MODEL = 'distilbert-base-uncased-finetuned-sst-2-english'  # small, CPU-friendly sentiment model


## 1) Quickstart: Sentiment analysis pipeline
Pipelines wrap tokenization + model forward + postprocessing. First call downloads weights (cached afterwards).

In [None]:
clf = pipeline('sentiment-analysis', model=MODEL)
texts = [
    "I loved the movie! The performances were outstanding.",
    "This was a waste of time. Completely boring and predictable.",
]
pprint(clf(texts))

Under the hood: tokenization, truncation, and max sequence length. Inspect tokenizer and model config (e.g., max length ~512 tokens).

In [None]:
tok = AutoTokenizer.from_pretrained(MODEL)
mdl = AutoModelForSequenceClassification.from_pretrained(MODEL)
tok.model_max_length, mdl.config.id2label

Manual tokenization example: encode/decode, attention masks, and truncation vs no truncation.

In [None]:
sample = "This product is surprisingly good and well worth the price!" * 30  # long
enc_trunc = tok(sample, truncation=True, max_length=128, padding='max_length', return_tensors='pt')
enc_no_trunc = tok(sample, truncation=False, return_tensors='pt')
len(enc_trunc['input_ids'][0]), enc_no_trunc['input_ids'].shape[1]

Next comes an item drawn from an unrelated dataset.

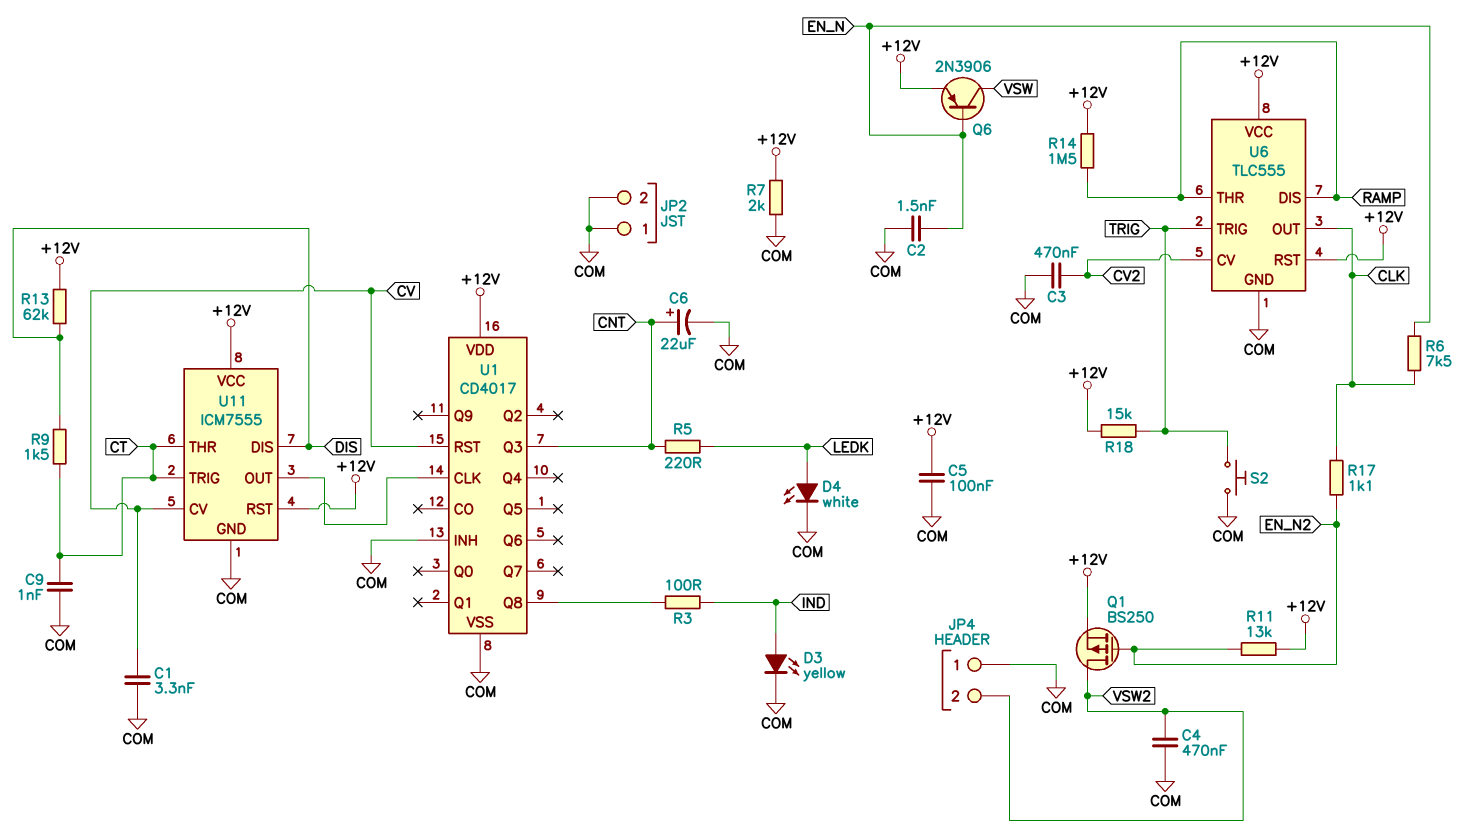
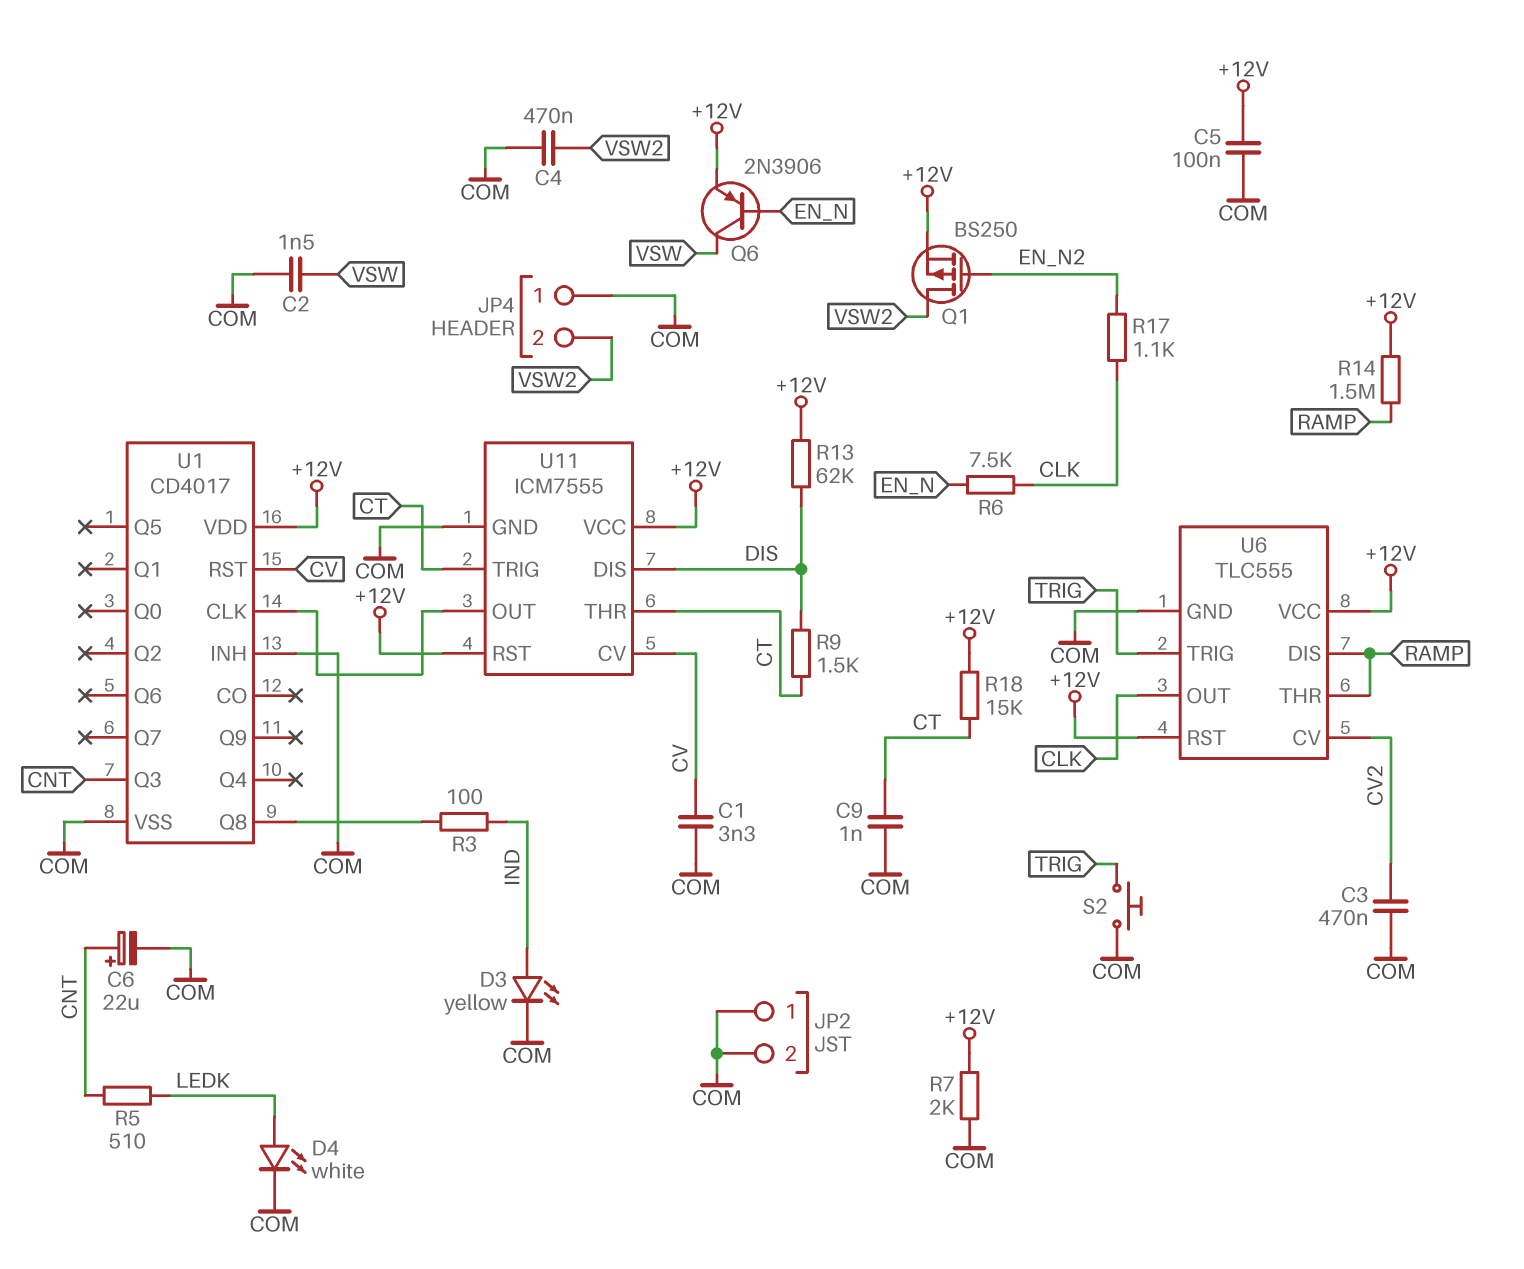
C2: 1.5nF (COM, EN_N) -> 1.5nF (COM, VSW)
R5: 220 (CNT, LEDK) -> 510 (CNT, LEDK)
R11: 13k (+12V, EN_N2) -> none
R18: 15k (+12V, TRIG) -> 15k (+12V, CT)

You can pass tokenizer kwargs through the pipeline call to control truncation/max_length and batch size for speed on CPU.

In [None]:
batch = [
    "Terrific pacing and solid acting.",
    "Mediocre plot, but some scenes were fun.",
    "I wouldn't recommend this to anyone.",
    "Absolutely fantastic!", 
] * 64  # simulate a larger batch

t0 = perf_counter()
out = clf(batch, batch_size=32, truncation=True, max_length=128)
dt = perf_counter() - t0
print(f"Processed {len(batch)} texts in {dt:.2f}s (~{len(batch)/dt:.1f} texts/s on CPU)")
out[:3]

## 2) Evaluate on a standard dataset (SST-2 validation subset)
We use GLUE SST-2 dev split (binary sentiment) and evaluate pipeline accuracy on the first N examples for a quick CPU exercise.

In [None]:
ds = load_dataset('glue', 'sst2', split='validation')  # requires internet to fetch
N = 200  # keep small for CPU
sampled = ds.select(range(N))
label_map = {0: 'NEGATIVE', 1: 'POSITIVE'}

preds = clf(sampled['sentence'], batch_size=32, truncation=True, max_length=128)
pred_labels = [p['label'] for p in preds]
true_labels = [label_map[y] for y in sampled['label']]
acc = np.mean(np.array(pred_labels) == np.array(true_labels))
print({'N': N, 'accuracy': round(float(acc), 3)})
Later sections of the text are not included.